BlonDe: A Document-Level MT Evaluation Metric
The paper presents BlonDe, a novel metric designed to address the inadequacies of standard sentence-level metrics, such as BLEU, for evaluating document-level machine translation (MT). Standard metrics are insufficient for capturing document-level nuances, as they primarily focus on sentence-level evaluations and lack the capability to account for inter-sentential context and discourse phenomena. Recognizing this gap, the authors propose BlonDe, which emphasizes the evaluation of translation quality from a document-level perspective.

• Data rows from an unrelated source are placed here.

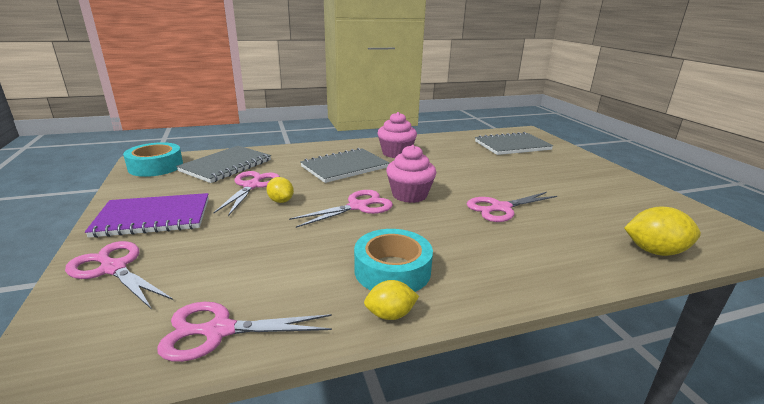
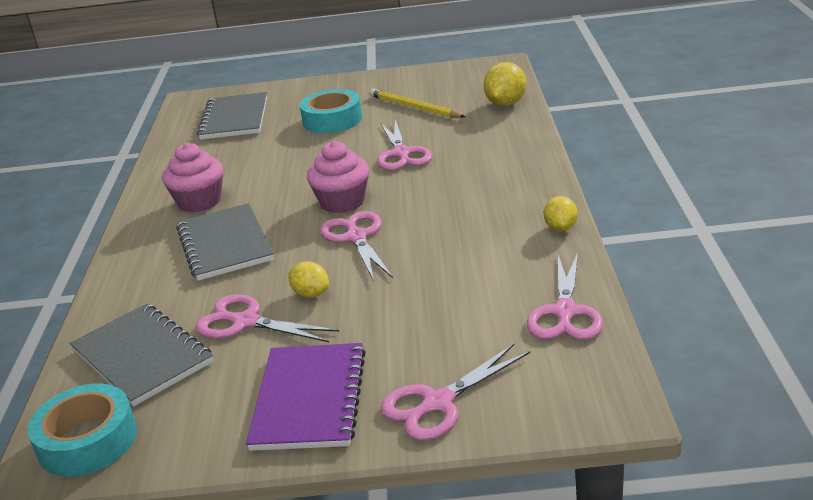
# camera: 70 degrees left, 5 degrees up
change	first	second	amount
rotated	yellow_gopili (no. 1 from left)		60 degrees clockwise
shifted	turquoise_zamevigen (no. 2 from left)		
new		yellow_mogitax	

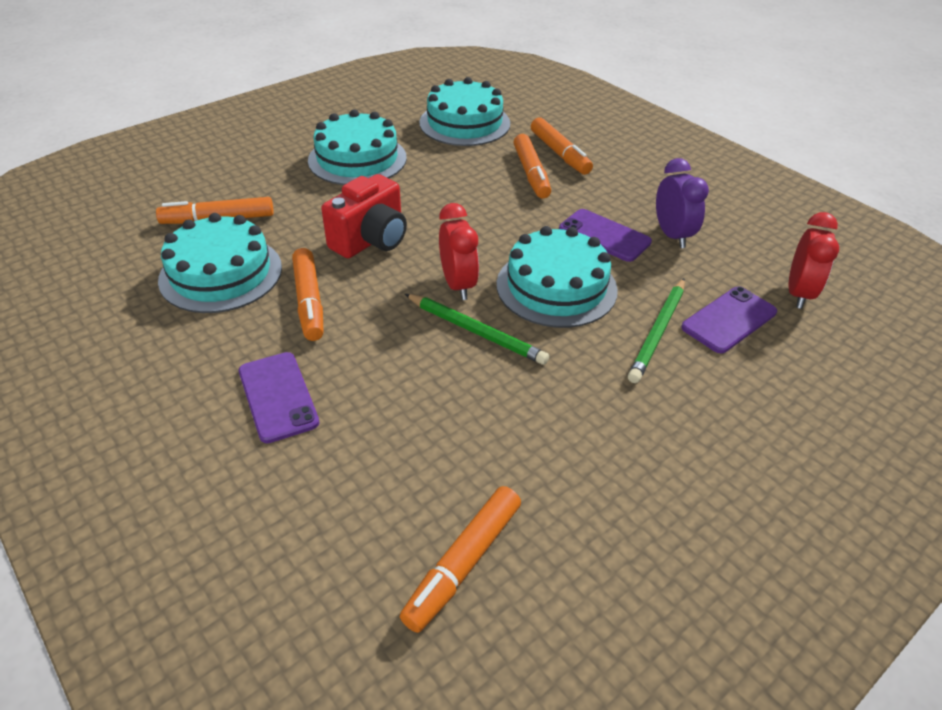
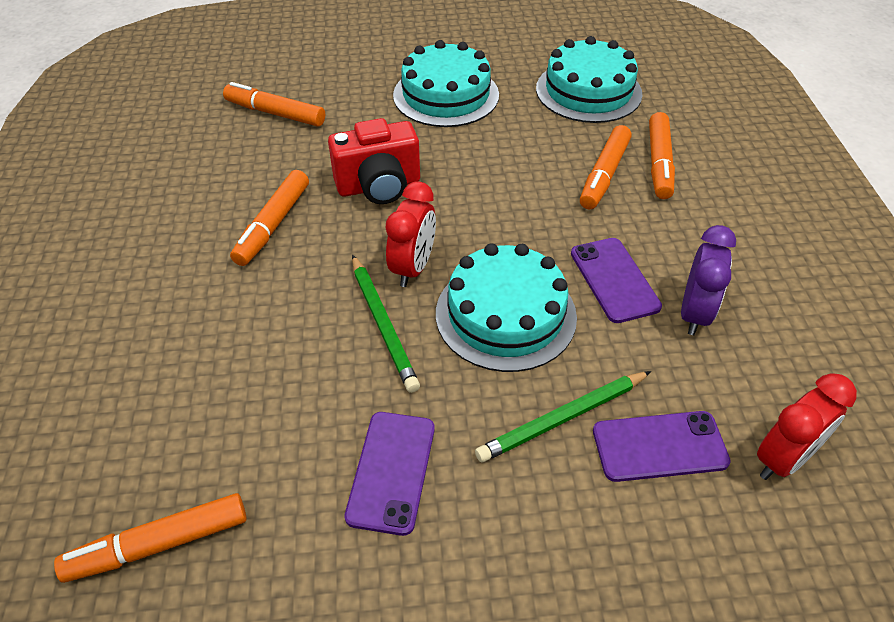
# camera: 35 degrees right, 5 degrees up
change	first	second	amount
gone	turquoise_gugefok (no. 1 from left)		
shifted	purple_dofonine (no. 1 from left)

BlonDe offers a comprehensive evaluation by categorizing discourse-related spans and employing a similarity-based F1 measure across these categories. The authors extend the evaluation framework from isolated sentences to whole documents, thereby incorporating discourse coherence into the assessment. Key document-level phenomena addressed by BlonDe include inconsistency, ellipsis, and ambiguity, which are not typically captured by traditional metrics but are critical for a thorough assessment of MT quality at the document level.

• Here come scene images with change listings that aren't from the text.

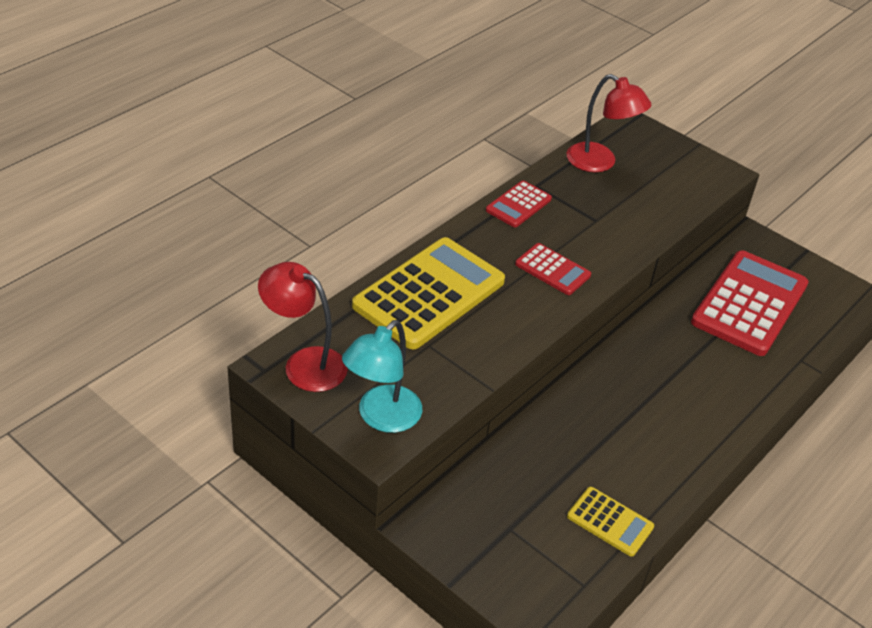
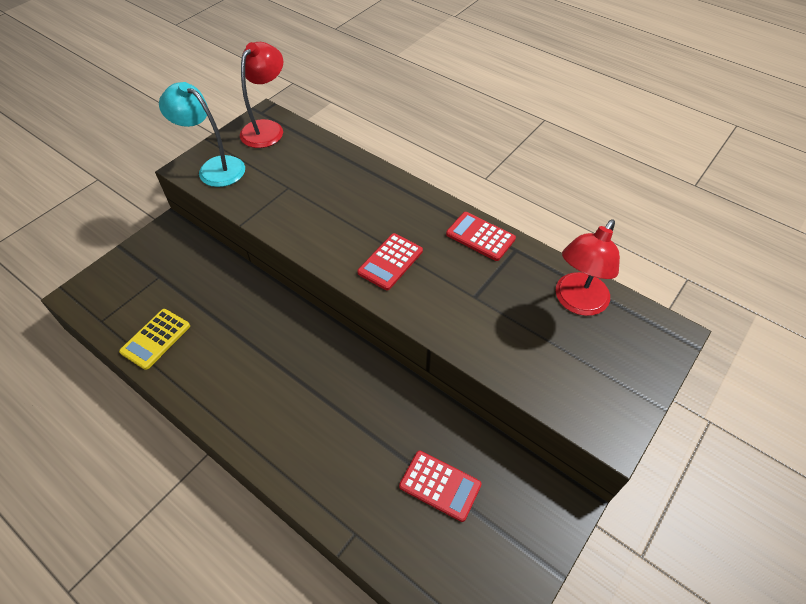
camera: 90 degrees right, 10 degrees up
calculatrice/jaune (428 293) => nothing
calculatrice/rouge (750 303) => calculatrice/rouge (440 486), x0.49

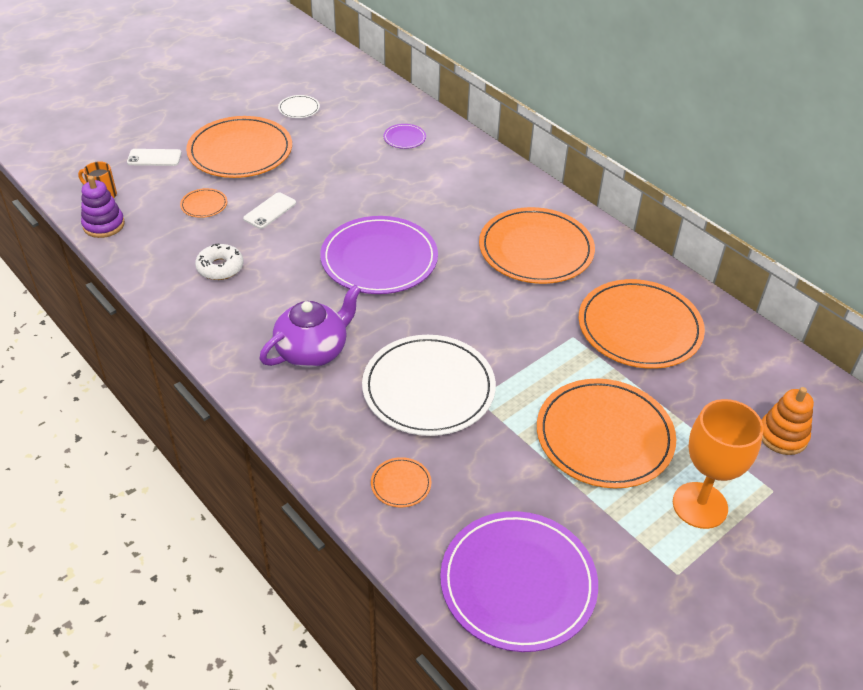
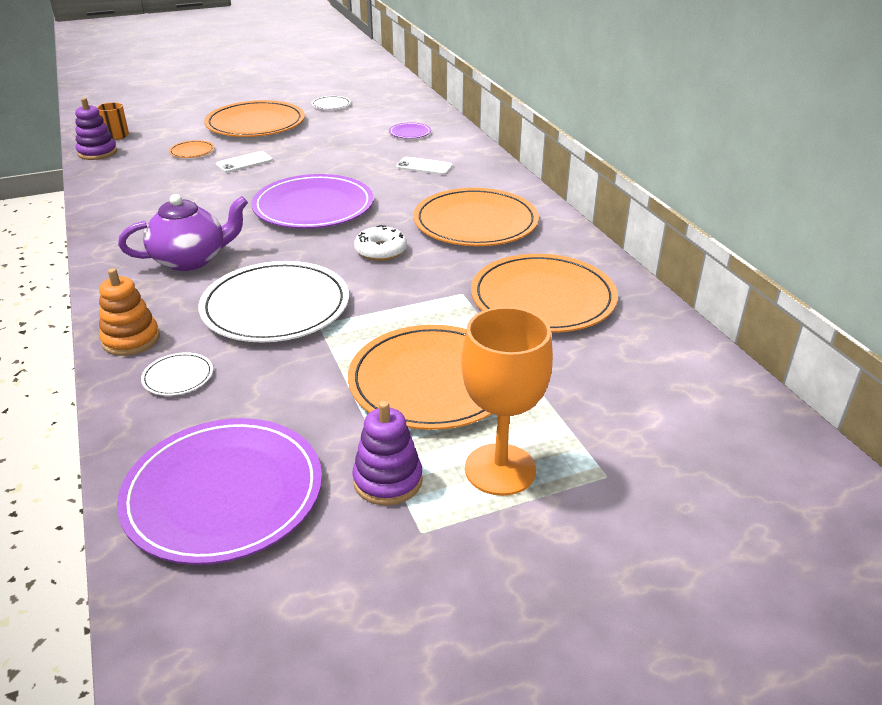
camera: 20 degrees right, 10 degrees down
nothing => jouet à empiler/violet (387 453)
téléphone/blanc (154 157) => téléphone/blanc (424 166), moved
beignet/blanc (219 262) => beignet/blanc (380 243), moved
jouet à empiler/orange (788 421) => jouet à empiler/orange (129 312), moved
assiette/orange (401 482) => assiette/blanc (177 374)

Through experimentation on a newly constructed document-level dataset—Bilingual Web Book (bwb)—the researchers demonstrate BlonDe's effectiveness. The large bwb dataset, which spans multiple genres and contains over 9 million sentence pairs, highlights a substantial proportion of document-level translation errors. The authors categorize these errors and reveal that inconsistency (64.4%), ellipsis (20.3%), and ambiguity (7.3%) form a significant portion of translation mistakes.
BlonDe outperforms existing metrics by illustrating superior selectivity and interpretability. In human studies, BlonDe achieves a higher Pearson's correlation with human judgments compared to prior metrics, reinforcing its validity as a reliable tool for document-level MT evaluation. Furthermore, BlonDe's ability to evaluate pronouns, tenses, named entities, and discourse markers offers an enhanced perspective on translation quality that goes beyond the sentence level.

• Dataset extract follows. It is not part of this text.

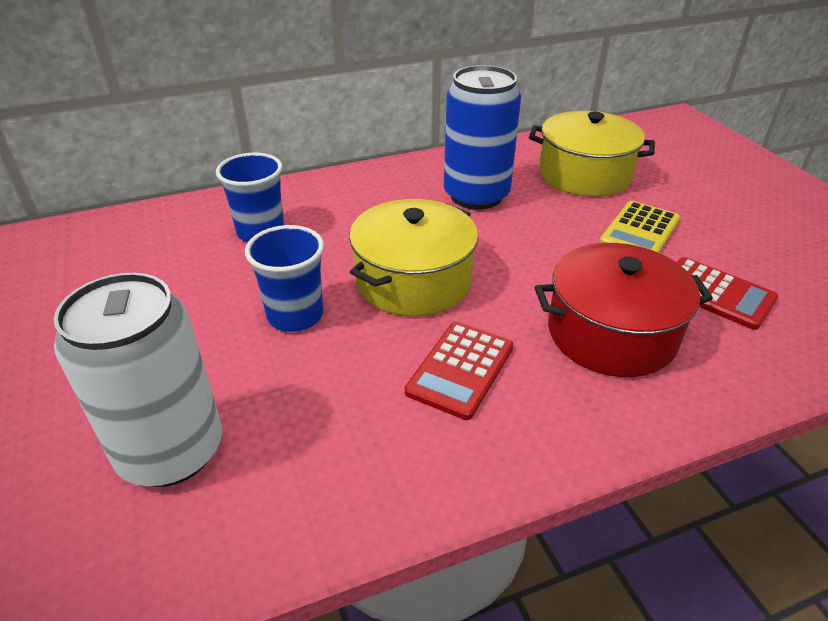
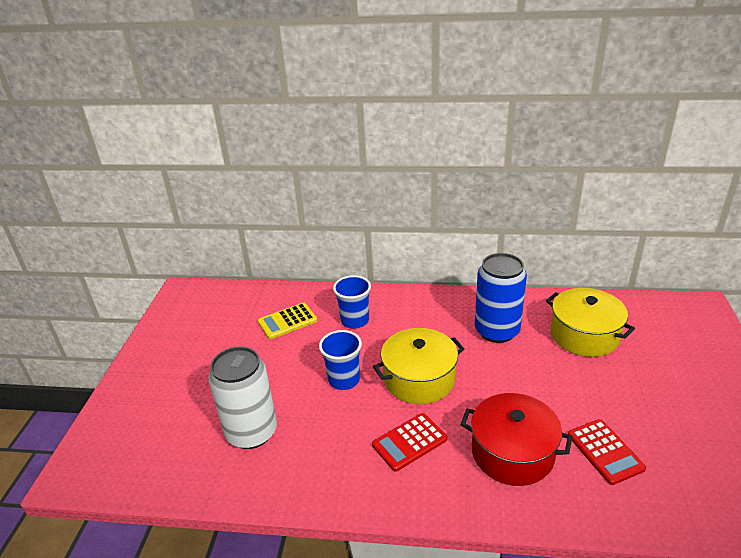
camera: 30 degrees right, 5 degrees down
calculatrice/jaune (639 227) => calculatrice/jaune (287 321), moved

The paper also introduces BlonD-d and BlonD+, variants of BlonDe that further isolate document-specific translations and incorporate human annotations, respectively. This allows users to integrate human-evaluated discourse features seamlessly into BlonDe's framework, offering even greater flexibility and precision in translation evaluation.
The implications of this work are significant for the MT community. BlonDe provides a robust framework for evaluating MT systems in a manner that is more aligned with human judgment, particularly for document-level tasks, thereby encouraging the development of translation systems that better handle contextual dependencies. As MT approaches continue to evolve, metrics like BlonDe will be essential for accurately gauging progress toward producing translations that are coherent, cohesive, and contextually appropriate at the document level. Future work may involve further expansion of BlonDe to support additional languages and discourse phenomena, enhancing its applicability across diverse MT scenarios.